Tuesday, March 25, 2014

Organized Living Lessons From My Dog

Losing a pet is never an easy thing. Before we lost our dog Rex I had only lost one other pet and I was in college and the world revolved around me at that time so it had little impact on me. But last week we made the gut wrenching decision to put down our beloved pet Rex. It was probably the hardest decision I have ever had to make.

We had him as a puppy and he was one of my boys for 12 years. He sat at my feet when I worked in my office. He followed me around the house, I was his mamma and he was my fur baby. We gave him incredible vet care that would pay for a year of college at most universities. How could we not, he was one of us.

When we went to pick him out as a puppy I knew the breed of dog that I wanted. After I found the breed I went to the kennel and held him in my arms and he snuggled right into my arms, just like each of my boys did when they were born. He was a part of our family from day one.

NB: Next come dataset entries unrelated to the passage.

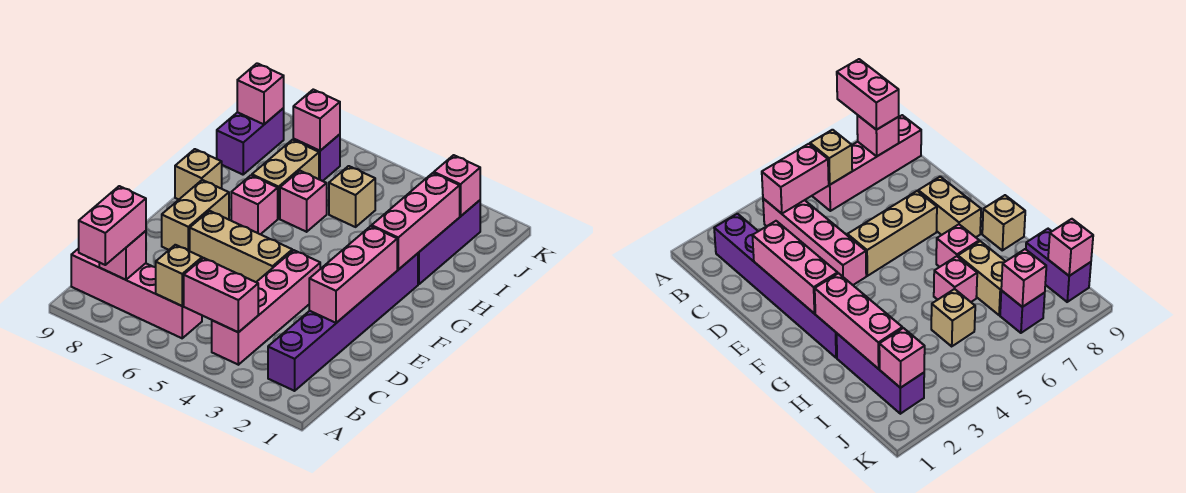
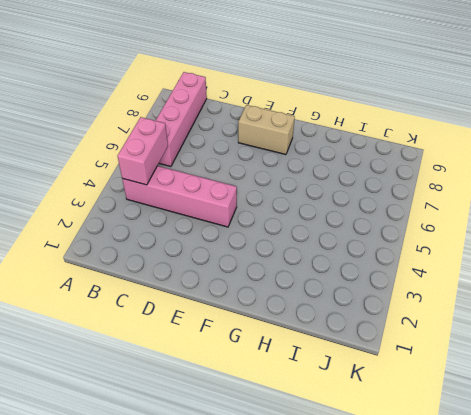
none -> purple brick B2:G2 level 1
none -> tan brick E5:E7 level 1
none -> pink brick G7 level 1

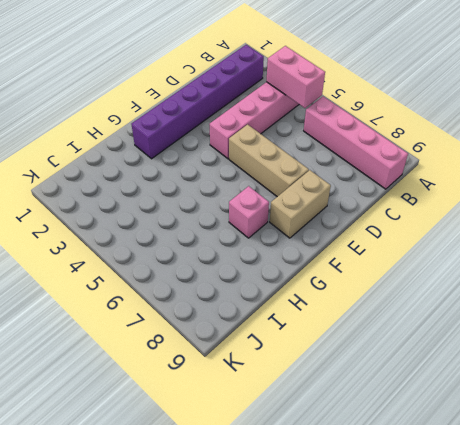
none -> tan brick G9 level 1
none -> purple brick H2:J2 level 1
none -> pink brick H6 level 1

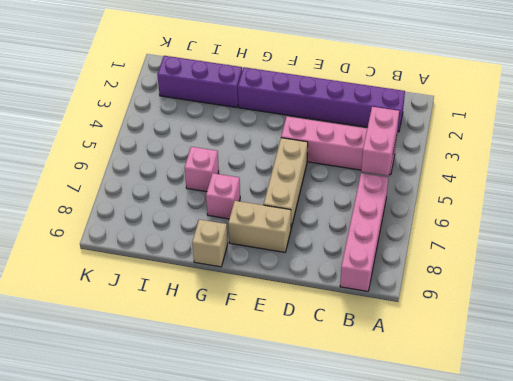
none -> tan brick H7:I7 level 1
none -> tan brick I5 level 1
none -> purple brick I9:J9 level 1

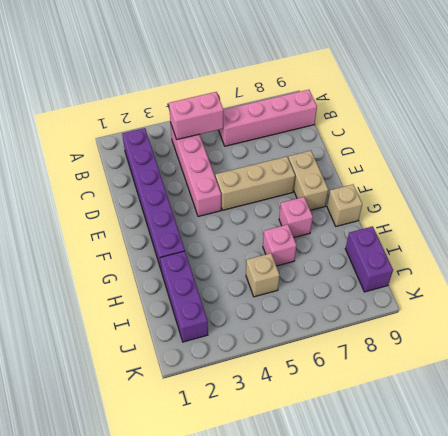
none -> tan brick H7:I7 level 1
none -> purple brick J7 level 1
none -> tan brick B6 level 2

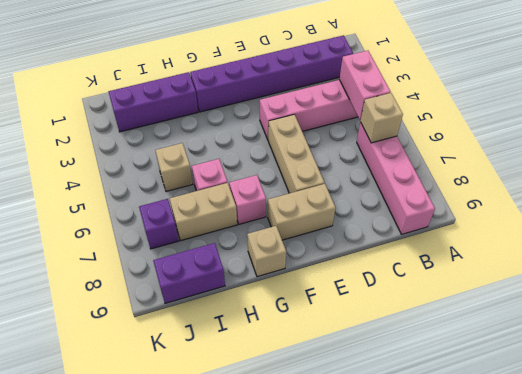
none -> pink brick B8 level 2
none -> pink brick D2:F2 level 2
none -> pink brick G2:I2 level 2

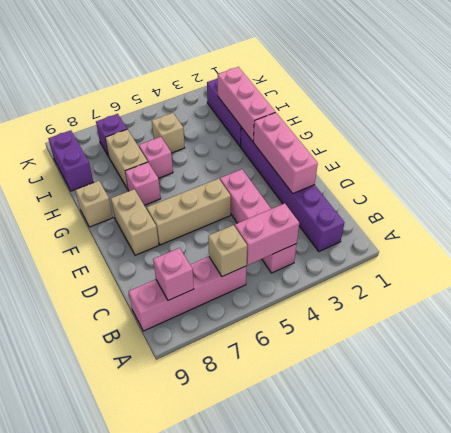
none -> pink brick J2 level 2
none -> pink brick J7 level 2
none -> pink brick J9 level 2

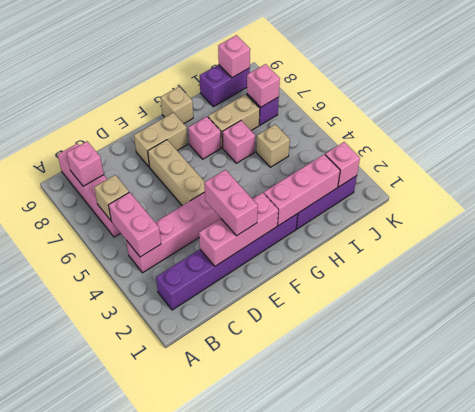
pink brick E2:E3 level 3 -> pink brick A8:B8 level 3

The boys had picked out his name from a Junie B. Jones book even before we saw him. He was named Rex, a tough and fearless name. But he was anything but tough.

Watching each one of my children and husband say goodbye to Rex in their own way was especially difficult. I have had lovely cards, memorials and flowers sent to us as well as a treasured book about losing a pet. But I learned many lessons from Rex, not just how to love an animal as if it were your family, but so many more.

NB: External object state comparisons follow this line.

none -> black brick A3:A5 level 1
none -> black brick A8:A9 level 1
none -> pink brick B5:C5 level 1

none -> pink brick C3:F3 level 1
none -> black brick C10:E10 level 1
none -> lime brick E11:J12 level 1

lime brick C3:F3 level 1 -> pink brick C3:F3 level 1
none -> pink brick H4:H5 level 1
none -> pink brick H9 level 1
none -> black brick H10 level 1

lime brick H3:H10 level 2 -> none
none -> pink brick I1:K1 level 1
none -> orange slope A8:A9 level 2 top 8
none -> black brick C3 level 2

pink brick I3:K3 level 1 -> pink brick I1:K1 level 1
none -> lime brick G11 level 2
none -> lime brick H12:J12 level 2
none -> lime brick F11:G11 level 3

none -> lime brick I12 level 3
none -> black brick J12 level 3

1. Be excited to see whoever enters the house. I was always greeted with a wag of the tail and a happy to see you look. My husband said he missed that greeting now that Rex was gone. It is a good reminder that each time someone enters our home, we should take a minute to greet them like a puppy. Take time to say hi and let them know that you missed them!

2. Pick up after yourself. We could never leave things on the floor. As Rex's eyesight began to fail, we always had to make sure that things were not left on the floor as he would take a tumble over a book or a pair of shoes left laying around.

3. Be on time. Rex was an insulin dependent diabetic dog and he needed to have insulin shots twice a day 12 hours apart. We were rarely late and always made sure that someone was home to give him his shot. We needed to be on time as our dog's life depended on it. We couldn't forget and let time slip by. When the morning alarm clock went off on a weekend morning and we wanted to sleep, we could sleep, but after the shot.

4. Push in all chairs. This ties into the one with picking up after yourself. When you are nearly blind, leaving chairs pushed away from the table makes for a dangerous obstacle course. So push in those chairs! Also don't leave cabinet doors open or the dishwasher!

5. Close closet doors. Nobody wants to see your dirty laundry dragged out by your dog, so make sure that the doors to your closet are closed or you never know what guests will be exposed to when they come over.

6. Even the tough will cry. I took my oldest son with me when we put Rex to sleep. I watched his heart ache along with mine. He took me in his arms and gave me a strong hug after we were done. He is my tough kid who buries his emotions down. I saw his emotions that day and it gave me comfort.

7. Don't leave your purse on the floor. Purses don't go on the floor and Rex knew it. He had a super sniffer and was able to find gum like a blood hound. He will riffle through your purse like a thief and find that gum.

8. Don't let food sit out. Rex had an ability to jump very high. He could grab a pan of brownies off the counter like he was four feet tall. He was a small dog, but you would never have known it. If you gave him a chance, he took it. So we learned early on to never leave food sitting out.

9. Intuition of an animal is always right. There were people that my dog didn't like. Those same people I didn't care for either. And then there was his intuition of wanting to crawl in someone's lap who was having a particularly hard day. He just knew who needed some love. Pay attention and ask what is going on with that person who suddenly finds themselves with an animal in their lap. You may be surprised at what you hear.

While we go though this transition of being without a pet, we are learning so much of how our daily routines revolved around Rex. We couldn't be selfish as we had someone who depended on us. Hats off to those of you who are pet owners as I had no idea of how hard this would be. They really are not just pets, they are our children with fur.

To Joyful, Simplified Living,

MS. Simplicity


Donna Sauvageau said...

I have tears in my eyes, and a smile on my face.........
My gum is now safe at your house, but there will always be a vacant space next to me on the chaise lounger.
Rest in peace Rex, you were a good boy!

gina sandgren said...

Melissa, this is heart-wrenching. Our dog Joey is joy in motion…our house would not be the same without him. I think he's my daughters best friend (in a healthy way)…he is my shadow. We held off for 7 years getting a dog and now we can't imagine what we did before him. He makes us laugh every day. He is definitely responsible for good moods around here and when one of us is sick, he is by our side.
I would have never imagined how a fury friend could impact a family so profoundly. Hugs to your family during this transition.